Başlıktaki soruya peşin peşin cevap verelim; “Evet, Vefa İstanbul’da bir semt adıdır.” İstanbul’da Suriçi diye tabir edilen, tarihî yarımada da bulunan eski bir semttir. (Suriçi, İstanbul şehrinin ilk kurulduğu ve geliştiği bölgeye verilen isimdir.) Vefa denildiği zaman özellikle de kış mevsiminde isek aklımıza hemen damaklarımızda farklı bir lezzet olarak yer alan Vefa Bozası gelir. Düşen ilk karlarla birlikte güneş yerini geceye terk ettiğinde, sokak lâmbalarının ışığında “Bozaaa! Bozaaa!” seslenişleri ile Vefa Bozası ihtiyacı vücudumuzda hemen depreşir.

Vefa Bozacısı’nın hemen yakınlarında ülkemizin en eski ortaöğrenim kurumlarından Vefa Lisesi de yerini almaktadır. Vefa Lisesi’nden mezun olup ülkemiz sanat, politika, akademi, iş dünyası… gibi alanlarda temayüz etmiş kişilerin sayısı da bir hayli fazladır. Hasan Ali Yücel, Ali Nihat Tarlan, Süheyl Ünver, Peyami Safa, Yahya Kemal Beyatlı, Kazım İsmail Gürkan, Mehmet Akif Ersoy, Mahmut Esat Coşan, Necmettin Halil Onan, İsmail Hakkı Baltacıoğlu… ilk aklımıza gelen isimler.

Vefa semtine asıl ismini veren Şeyh Ebu’l Vefa hazretleridir. 15. yüzyılda Osmanlı’nın yetiştirdiği önemli şahsiyetlerden biridir. Asıl adı Mustafa, lâkabı Muslıhiddin’dir. Doğum tarihi tam olarak bilinemeyen Şeyh Ebu’l Vefa hazretleri Konya’da dünyaya gelmiştir.

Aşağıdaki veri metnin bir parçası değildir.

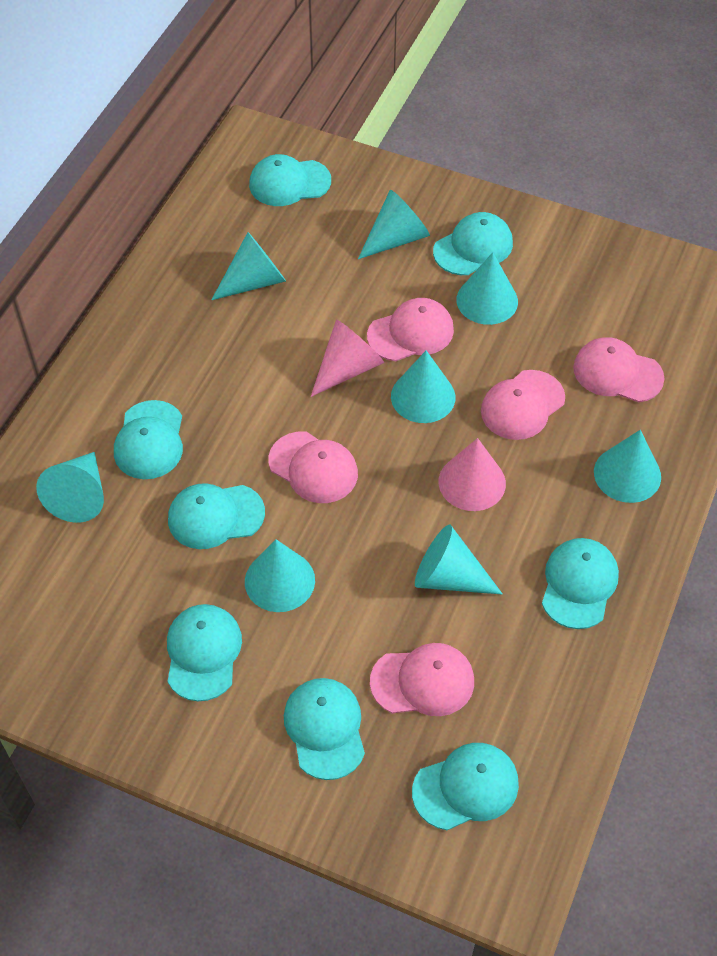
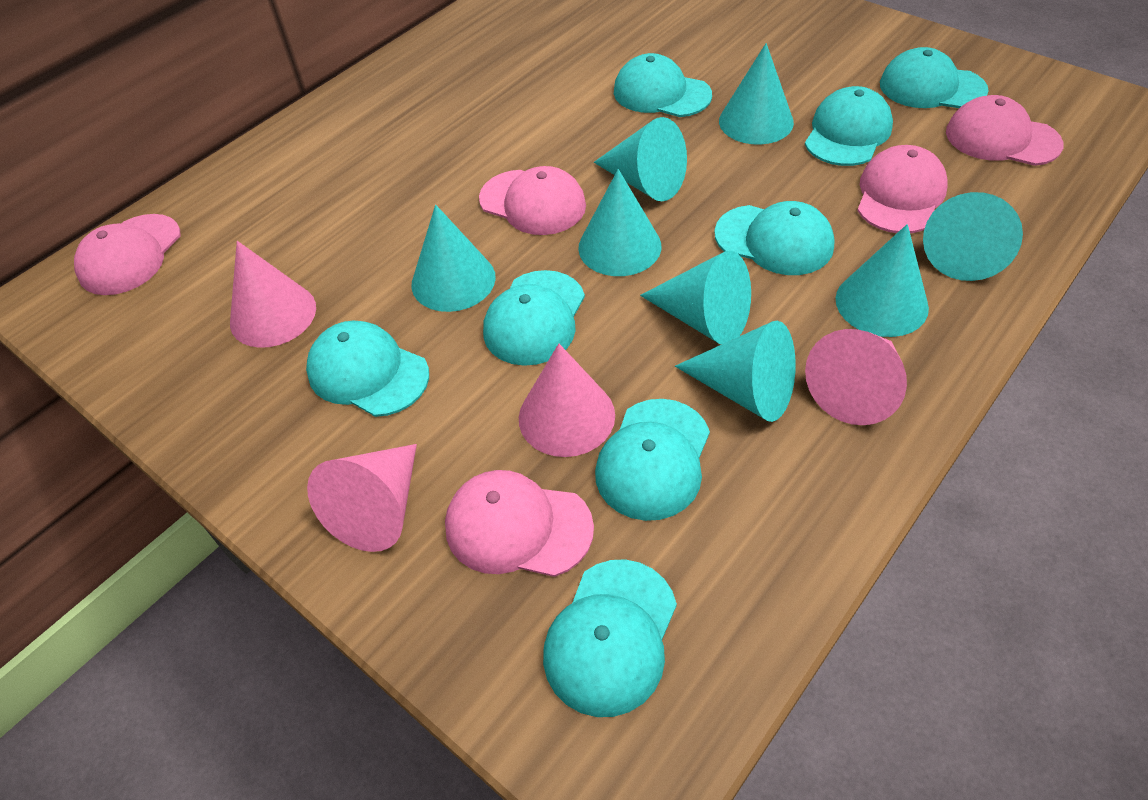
pink cone: 2 -> 4

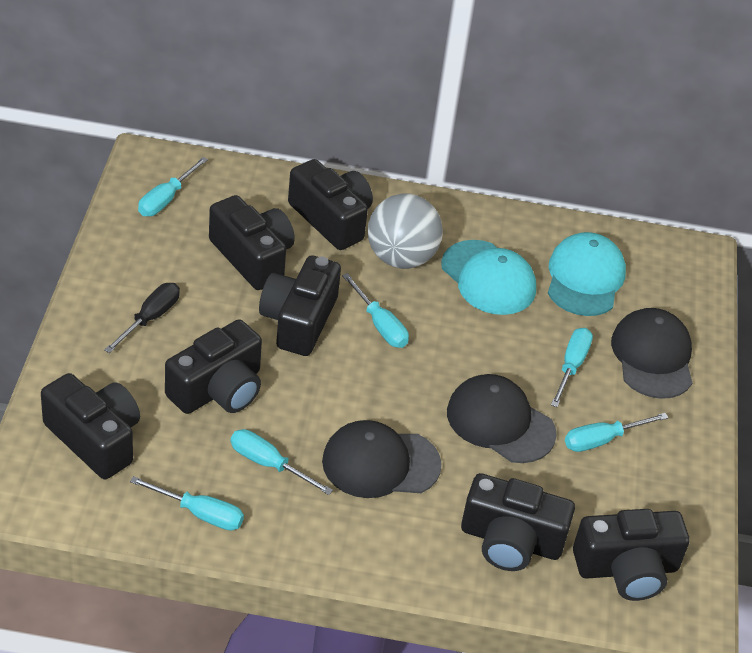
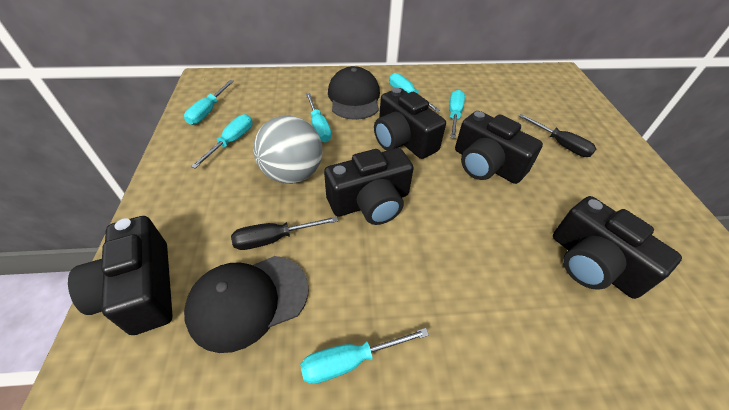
black camera: 7 -> 5
black cap: 3 -> 2
black screwdriver: 1 -> 2
turquoise cap: 2 -> 0

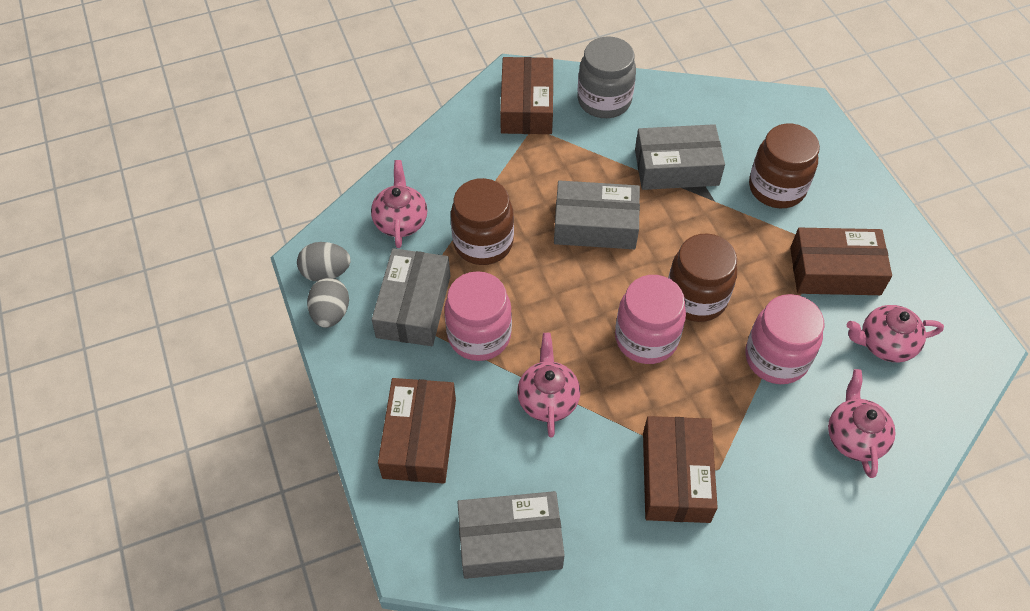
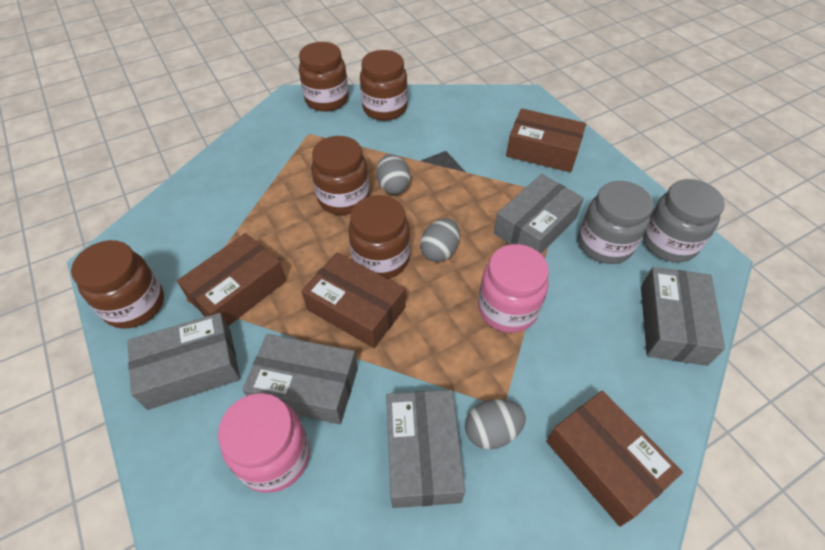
brown jar: 3 -> 5
grey box: 4 -> 5
grey egg: 2 -> 3
grey jar: 1 -> 2
pink jar: 3 -> 2
pink teapot: 4 -> 0

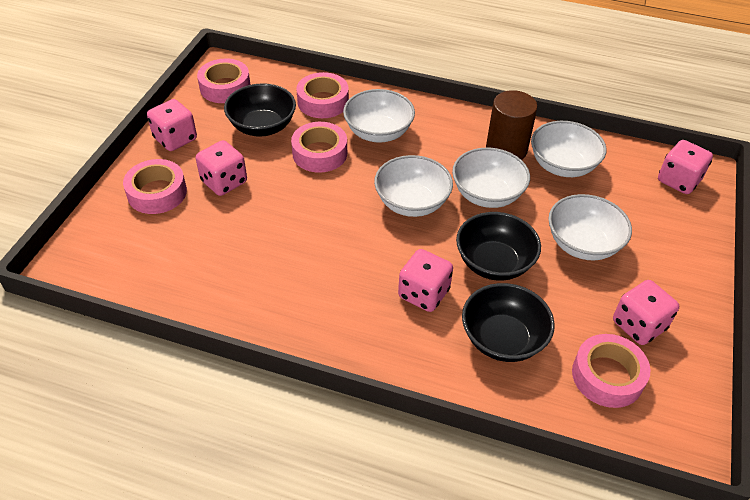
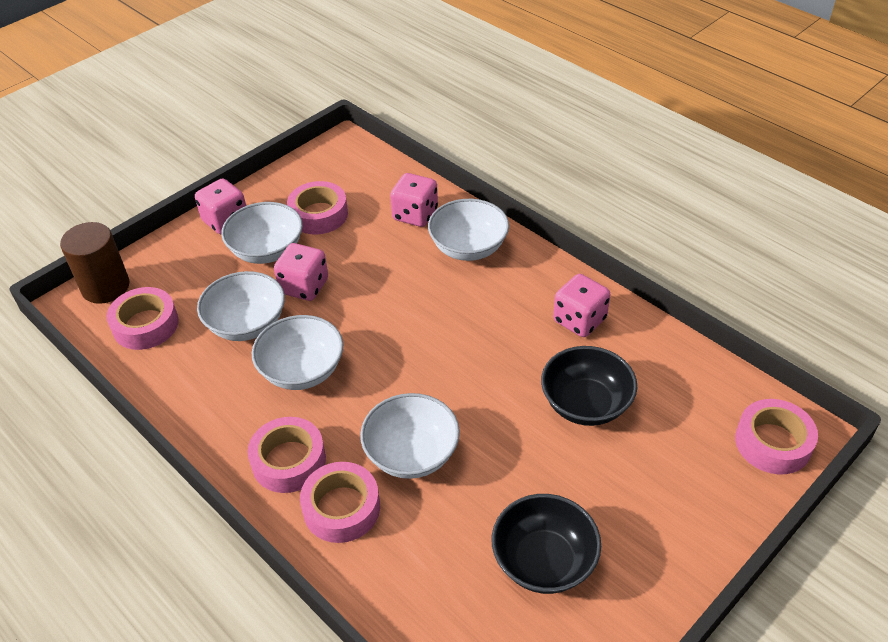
black bowl: 3 -> 2
pink dice: 5 -> 4

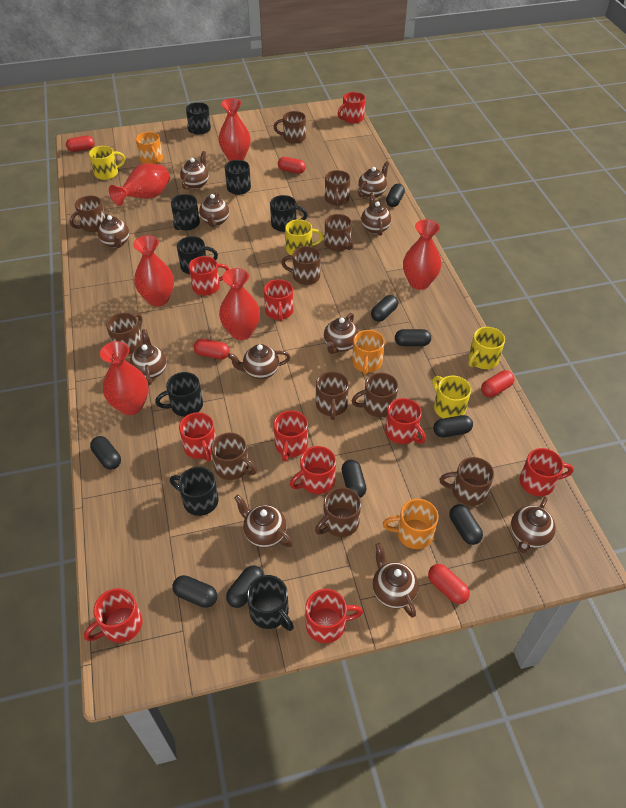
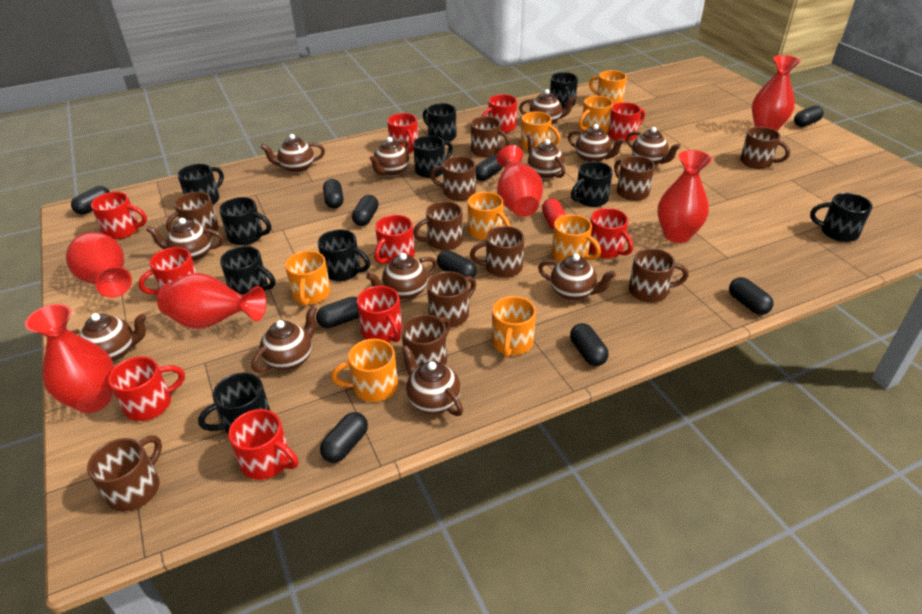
black capsule: 9 -> 10
black mug: 8 -> 10
brown teapot: 11 -> 12
orange mug: 3 -> 8
red capsule: 5 -> 1
yellow mug: 4 -> 0

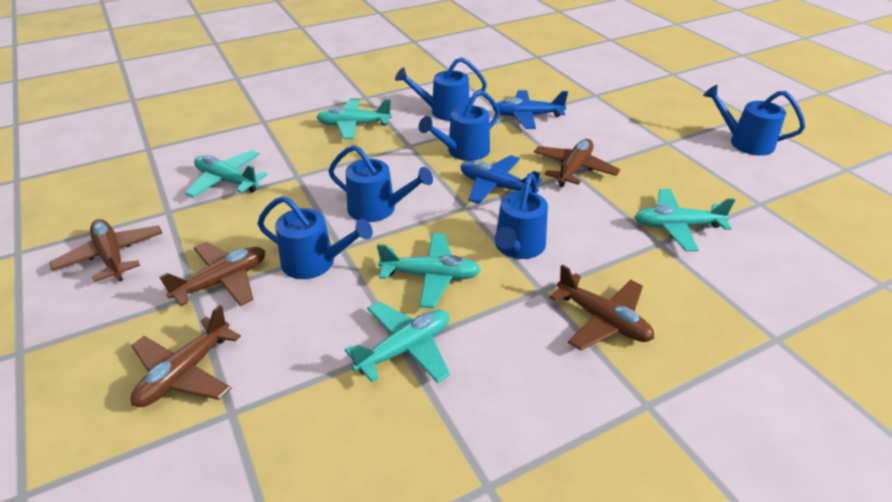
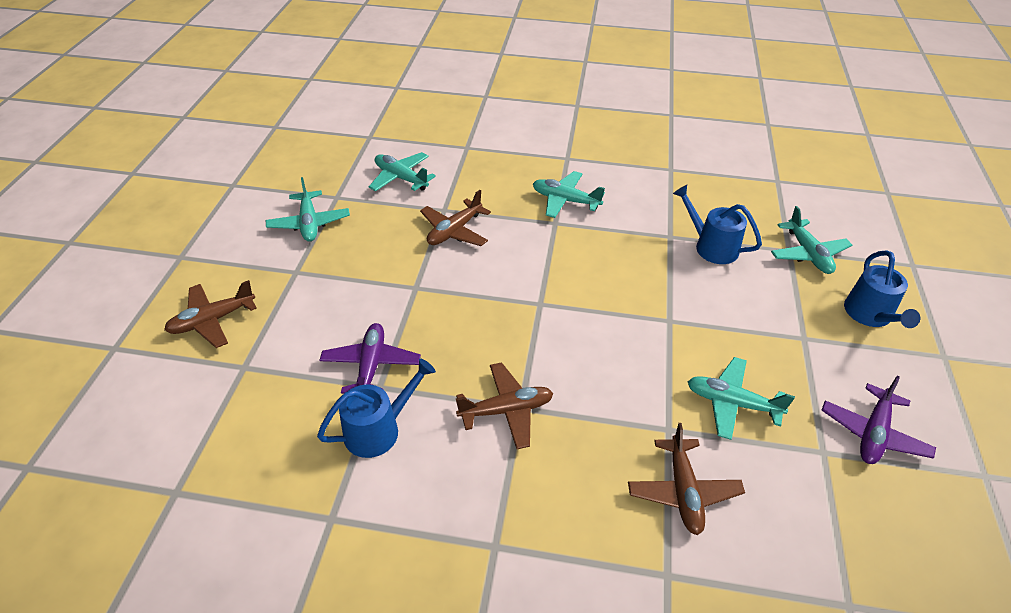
blue plane: 2 -> 0
blue watering can: 6 -> 3
brown plane: 5 -> 4
purple plane: 0 -> 2

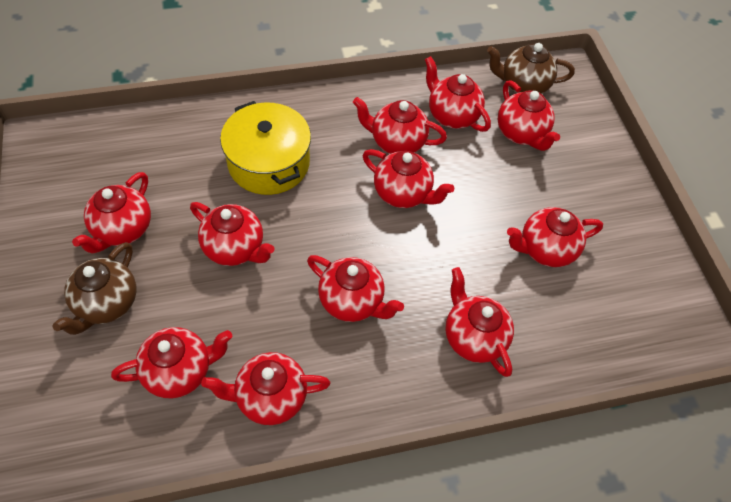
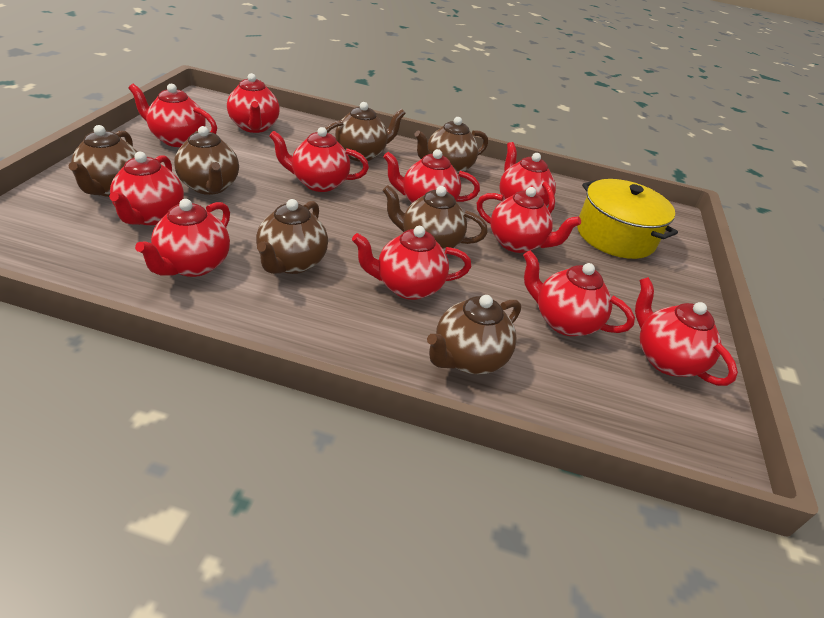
brown teapot: 2 -> 7

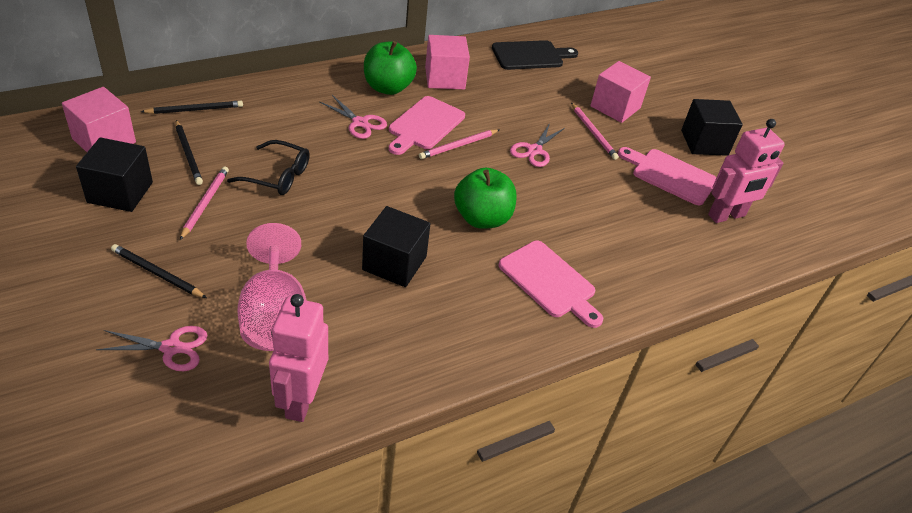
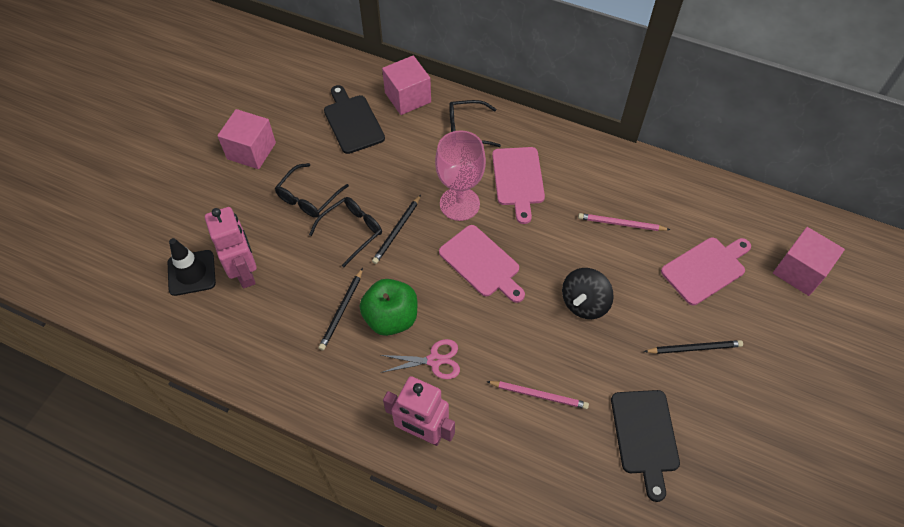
black cube: 3 -> 0
black cutting board: 1 -> 2
black glasses: 1 -> 3
black spinning top: 0 -> 1
black traffic cone: 0 -> 1
green apple: 2 -> 1
pink pencil: 3 -> 2
pink scissors: 3 -> 1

Düzgün ve çok güzel bir çocuk olan Şeyh Ebu’l Vefa, çocukluğunda nerede bir saka (sucu) görse arkasından yaklaşır, elindeki şişle deri su kaplarını delip sakaların suyunu akıtırmış. Babası bu duruma çok üzülür ve hanımına; “Hanım bu kusur çocukta değil.Bu bizim bir kusurumuzdan meydana gelmiştir. Bir araştırsak:” der.  Hanımı bir süre sonra; “Bey ben kusuru buldum. Ben çocuğumuza hamile iken bir komşumuza gitmiştim. Masada birkaç limon duruyordu. Komşunun dışarı çıktığı bir anda, elimdeki şişle limonlardan birini deldim ve çıkan birkaç damla limon suyunu içtim.” der. Mesele anlaşılınca o komşuyu bulup, helallik dilerler ve çocuk olan Ebu’l Vefa bu davranışından vazgeçer.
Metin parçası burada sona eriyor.